There are more than 200 shipwrecks in the territorial waters surrounding Puerto Rico, which include the main island and smaller ones (such as Isla de Mona, which has at least 20). Almost half (45%) of the shipwreck incidents that took place during the first 150 years of Spanish settlement were at San Juan, with most ships being lost due to the ongoing military conflicts and weather conditions (predominantly tropical cyclones). In modern times, the San Juan Bay has been subject to dredging initiatives that have adversely impacted the sites, with part of the wrecks now contained within an artificial island, remaining unexplored. On August 7, 1987, Public Law 10 created the Council for the Study of Subaquatic Arqueological Sites and Resources, allowing the  registry of underwater remains by archeologists. However, the entity was defunded in 2013 and has remained inactive since then. As of 2020, the documents pertaining to the shipwrecks in Puerto Rican waters remain under the custody of the Council's former director, Juan Vera.

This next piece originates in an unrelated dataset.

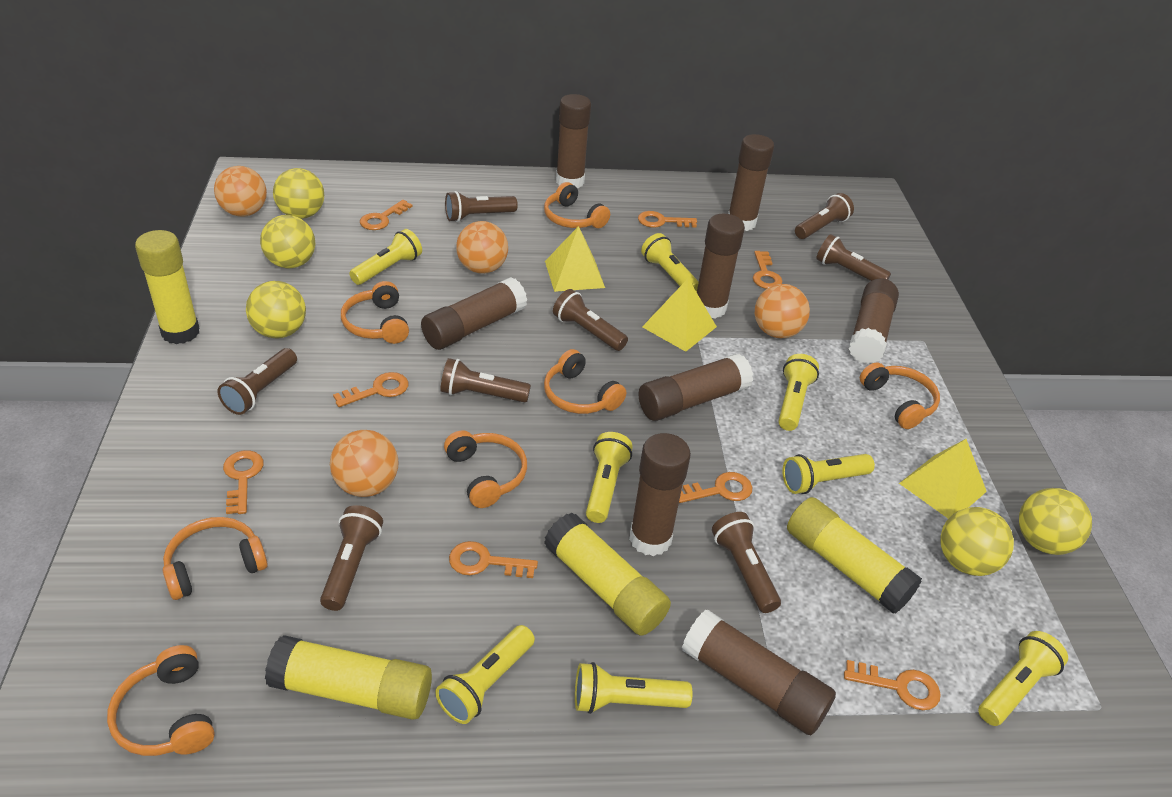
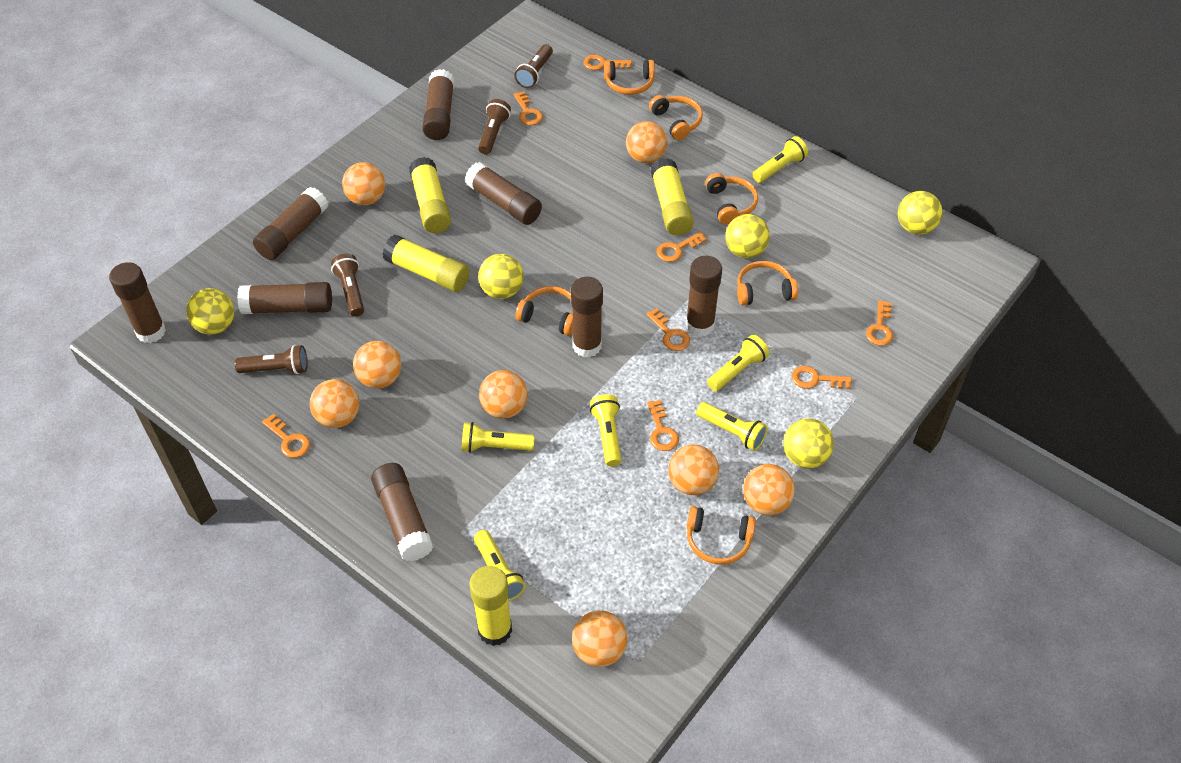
brown flashlight: 8 -> 4
orange ball: 4 -> 8
orange headphones: 7 -> 6
yellow flashlight: 8 -> 6
yellow pyramid: 3 -> 0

The handling of items found in sunken ships has been historically contentious, including proposals to fund the 2010 Central American and Caribbean Games with the loot of two galleons believed to have belonged to the fleet of Francis Drake. Between the 16th and 17th centuries, there were at least 22 attempts at salvaging shipwrecks, which were mostly done independently and which employed smaller vessels. Government officials and citizens with ties to the ventures benefited from the subsequent auctions, in the case of politicians against royal laws. The protocol only allowed the wrecks that were reported within a day to be favored with a salvage operation, including the registry and auction of the cargo, with the government taking a fraction for its involvement. The practice of caretakers selling the merchandise under circumstances unfavorable to the merchants eventually lead to a reform in 1550, where sold under the supervision of the Casa de Contratación and items were classified as "belongings of the dead" and shipped to Spain.

History

Early settlement
During the early 16th century, San Juan Bautista (modern-day Puerto Rico) and Mona served as a supply stops for vessels traveling from Europe to the West Indies. Colonization efforts began in earnest during 1508 and were led by Juan Ponce de León, first achieving a diplomatic political accord that allowed the development of Spanish infrastructure and the elaboration of local supplies, but eventually leading to the Spanish–Taíno War of San Juan–Borikén. With the discovery of gold in the region surrounding Daguao (modern-day Luquillo and adjacent areas) during the conflict and the Spanish gaining ground, a new economy based on mining was created and proved lucrative. With more than 23,000 Castellanos being mined in its early years, the quantity surprised the Crown and led to the king noting his satisfaction and surprise at the quantity in a letter to Nicolás de Ovando y Cáceres, Governor and Captain-General of the Indies. Fueled by Spanish expansionism and slave incursions, San Juan would also serve a military role in the appeasing of the Lesser Antilles, which were populated by refugees from the war who joined local natives.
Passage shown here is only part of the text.